Following long precedent, some Ford-era NSC materials remained in the White House complex for use by succeeding administrations. These were known as NSC "Institutional Files," in contrast to the NSC "Presidential Files" that were intended for removal and shipment at the end of an administration. In 1997, the U.S. Supreme Court let stand a lower court ruling to the effect that all NSC "Institutional Files" were subject to the Presidential Records Act of 1978. At the end of the Clinton administration the older Institutional Files, technically considered Clinton Presidential Records, were temporarily transferred to the custody of the National Archives in Washington, D.C. President Clinton directed that the Institutional Files of each administration eventually be deposited at their respective presidential libraries. In June 2004 the Ford Library received 47 feet of Ford-era NSC Institutional Files. Intelligence-related Ford-era files, however, remained with the National Archives in Washington.

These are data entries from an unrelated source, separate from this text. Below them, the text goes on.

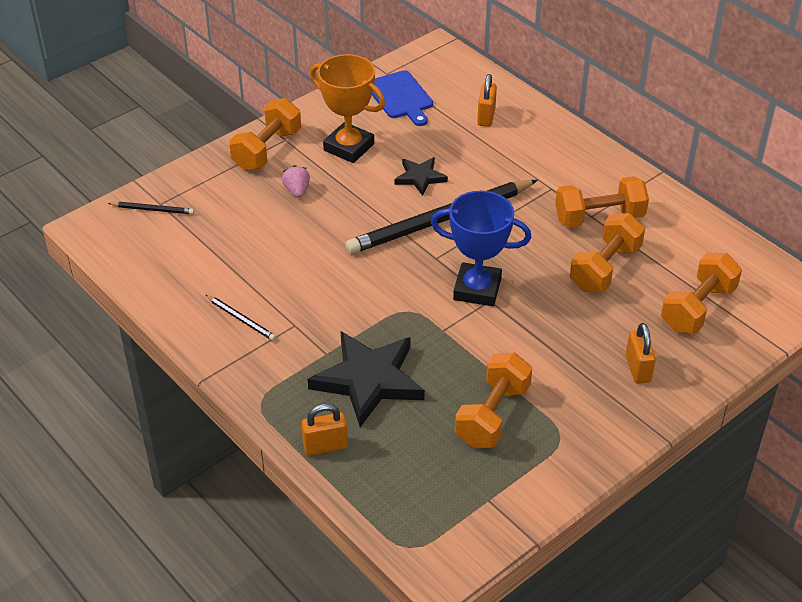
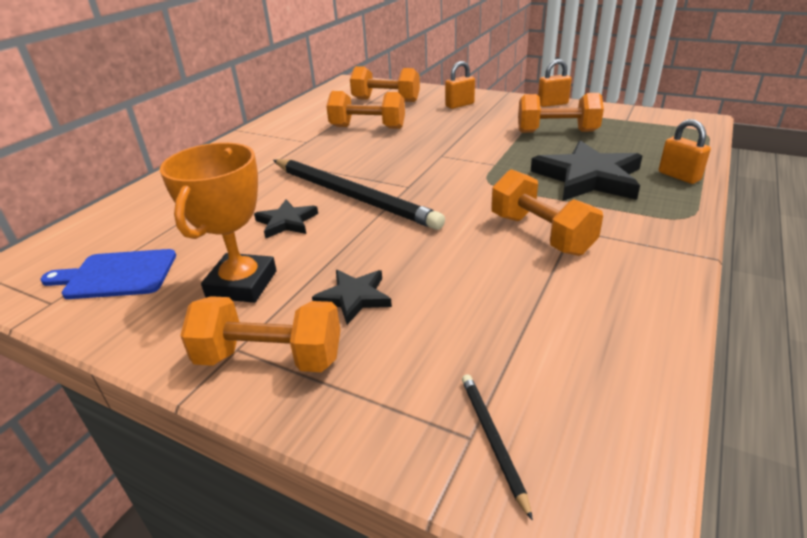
camera: 110 degrees left, 10 degrees down
(241, 319) = (606, 263): black pencil -> none
(297, 191) = (354, 297): pink strawberry -> black star
(401, 97) = (116, 275): blue cutting board -> blue cutting board turned 135 degrees counterclockwise
(477, 289) = (433, 162): blue trophy -> none
(486, 117) = (161, 211): orange padlock -> orange padlock (552, 104)
(599, 218) = (307, 138): orange dumbbell -> orange dumbbell (541, 234)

How did Ford-era NSC "Presidential" and "Institutional" Files differ?
In November 1974, NSC Staff Secretary Jeanne Davis explained the difference to Watergate Special Prosecution Force investigators, "Basically, the distinction is one of whether the materials involved relate to the ongoing operations of the NSC, including NSC meetings, or whether they represent advice to the president which is separate from the NSC structure." (Memo to record by Barry Roth, 13 November 1974, folder "NSC Organization & Operation," Buchen Files, Box 27.) In the experience of Ford Library archivists, the NSC "Institutional Files" (those left in the White House complex for succeeding administrations) are more likely to include complete sets of formally numbered NSC documents, formal studies initiated by National Security Study Memoranda, and meeting minutes and other files of NSC subgroups such as the Washington Special Action Group, Verification Panel, Defense Review Panel, and Committee on Foreign Intelligence.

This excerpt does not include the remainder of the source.